Court of Appeal of Louisiana, Third Circuit.
*761 Stephen C. Polito, H. Alan McCall, Lake Charles, LA, Counsel for Plaintiff/Appellant Hibernia National Bank.
Winfield E. Little, Jr., Lake Charles, LA, Counsel for Defendant/Appellee Barbara E. Isdale Bankens.
Court composed of HENRY L. YELVERTON, JOHN D. SAUNDERS and ELIZABETH A. PICKETT, Judges.
ELIZABETH A. PICKETT, Judge.
FACTS
On September 29, 1993, Calcasieu Marine National Bank ("Cal Marine") granted a loan to Contractor's Equipment and Supply, Inc. To secure this loan, Contractor's Equipment, Charles Bankens, his wife Marcia Bankens, and his mother Barbara Bankens, individually, executed a collateral mortgage package on property which was owned by the business or by individuals and used by the business. Additionally, Charles Bankens, Marcia Bankens, and Barbara Bankens each executed a "Continuing Guaranty." The continuing guaranty executed by Barbara Bankens in favor of Cal Marine secured the principal obligation of Contractor's Equipment up to $1,600,000.00. On December 13, 1994, Barbara Bankens executed a second continuing guaranty in favor of Cal Marine securing the principal obligation of Contractor's Equipment up to $750,000.00. According to the agreement, this second continuing guaranty was "cumulative with any other guaranty," bringing the total to $2,350,000.00. On April 5, 1995, Barbara Bankens executed a third continuing guaranty in favor of Cal Marine securing the principal obligation of Contractor's Equipment up to $2,250,000.00. This final guaranty executed by Barbara Bankens brought the total of the guaranties executed by her to the amount of $4, 600,000.00. The principal obligation secured by the guaranties was for a term of five years. Subsequently, Hibernia National Bank purchased Cal Marine.
At the end of the five-year term, a balloon payment was due and Charles Bankens began considering financial institutions with which he could refinance the indebtedness now owed to Hibernia. He ultimately decided to refinance with Hibernia.
In 1998, Hibernia and Contractor's Equipment executed a new loan agreement. In the negotiations preceding the loan, Charles Bankens made it clear he did not want his mother, Barbara Bankens, to be required to execute any continuing guaranties. When the loan was closed, only Charles and Marcia Bankens signed a new continuing guaranty. Barbara Bankens was told she would not be liable to Hibernia.

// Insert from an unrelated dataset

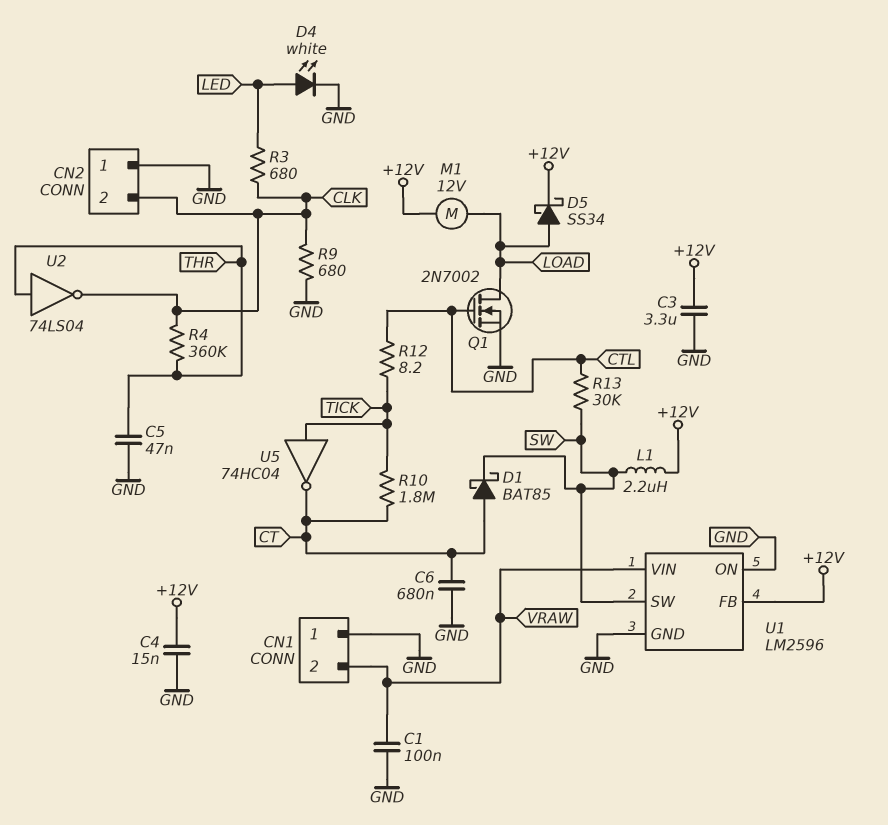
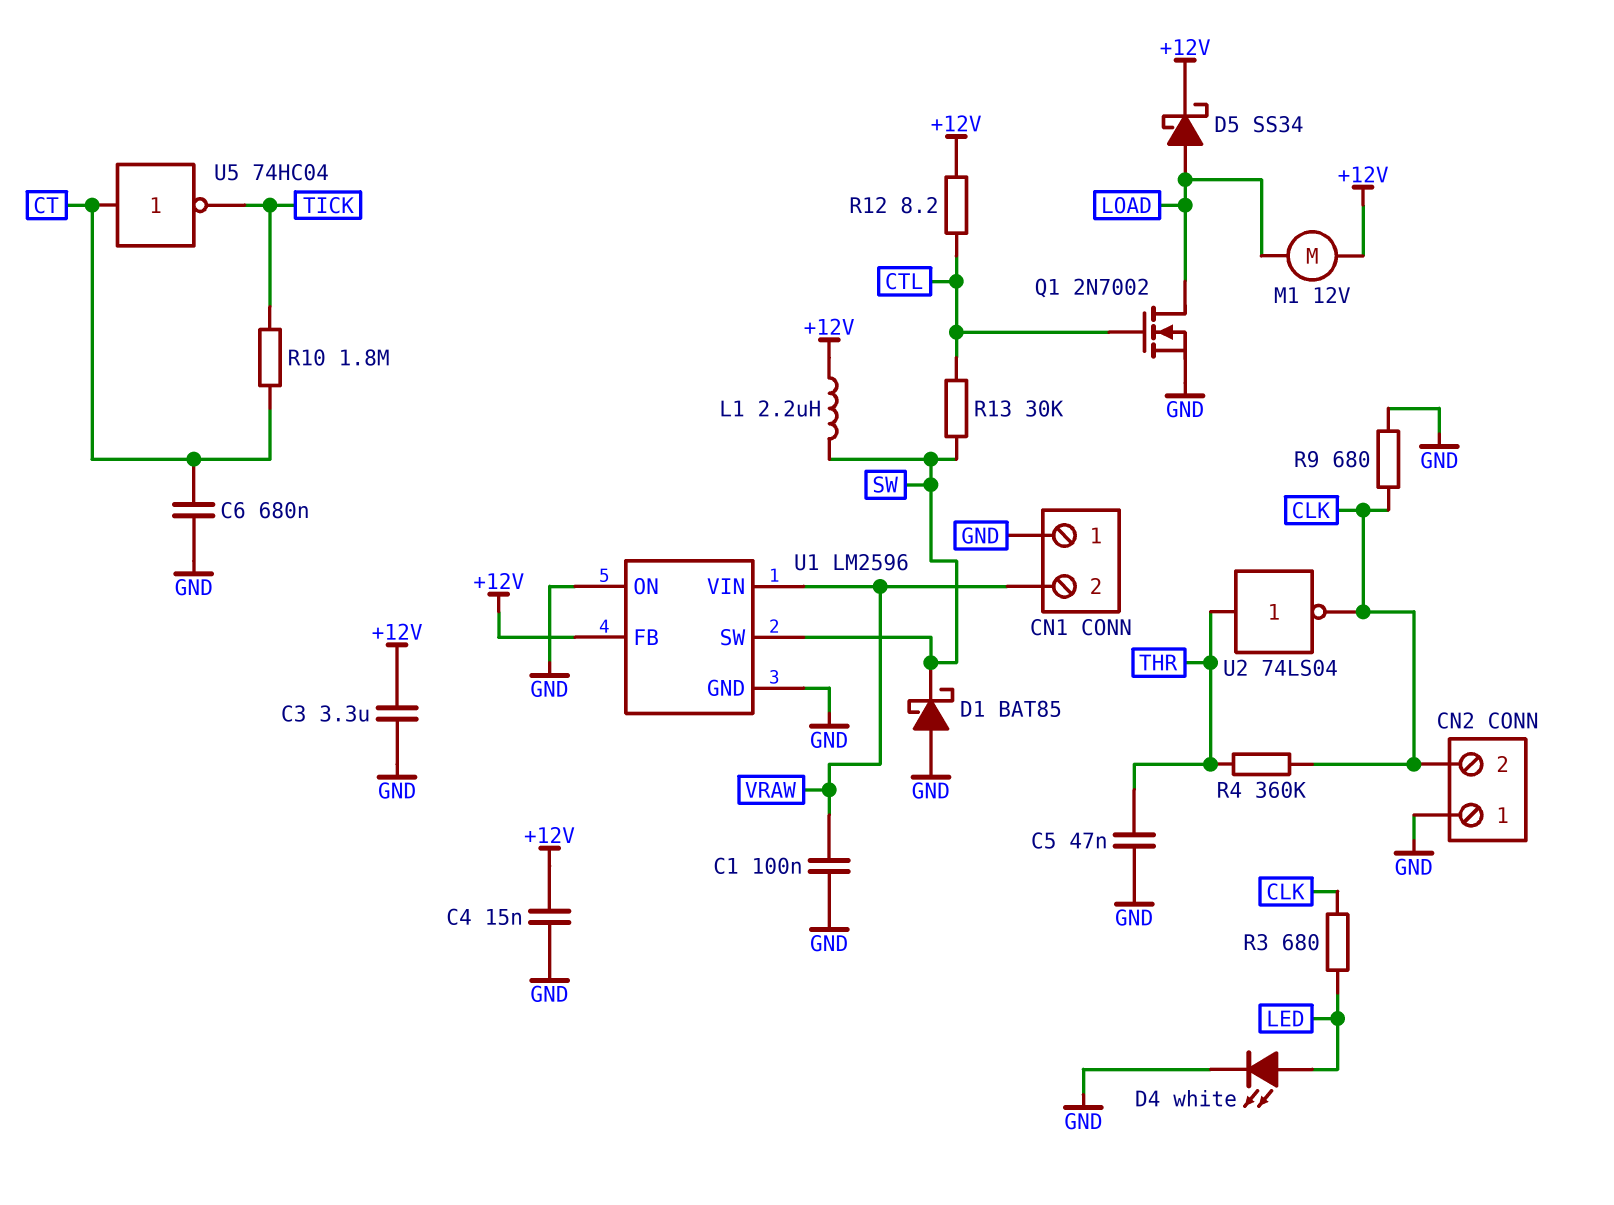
D1: schottky BAT85 (A CT, K SW) -> schottky BAT85 (A GND, K SW)
R12: 8.2 (CTL, TICK) -> 8.2 (+12V, CTL)
U5: NOT 74HC04 (in TICK, out CT) -> NOT 74HC04 (in CT, out TICK)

Following this refinancing, Barbara Bankens is not mentioned in any of the banks records or memos pertaining to this loan and was neither required nor requested to submit copies of her annual income tax returns to Hibernia as she had previously been required to do. In fact, all notations made by bank employees regarding this loan reflect that Barbara Bankens was to be a mortgagor only and not a guarantor of the loan.
Eventually, Contractor's Equipment defaulted on the loan and Hibernia filed suit for executory process, seizing the assets of the company and those in the collateral mortgage agreement. The suit was then converted to ordinary process and Hibernia pursued Charles, Marcia, and Barbara Bankens on the continuing guarantees that *762 had been executed in favor of Hibernia and Cal Marine. Following a trial on the merits, the trial court found in favor of Hibernia on the claims against Contractor's Equipment, Charles and Marcia Bankens. He dismissed the claims against Barbara Bankens. Hibernia appeals that portion of the judgment dismissing Barbara Bankens from the suit.
DISCUSSION
Hibernia alleges three assignments of error, as follows:
1) The trial court erred by not applying the Louisiana Credit Agreement Statute, La. R.S. 6:1121 et seq. By failing to require Barbara Bankens to demonstrate that the Guaranty Agreements were modified by a written agreement executed by both parties, the court failed to apply the applicable law.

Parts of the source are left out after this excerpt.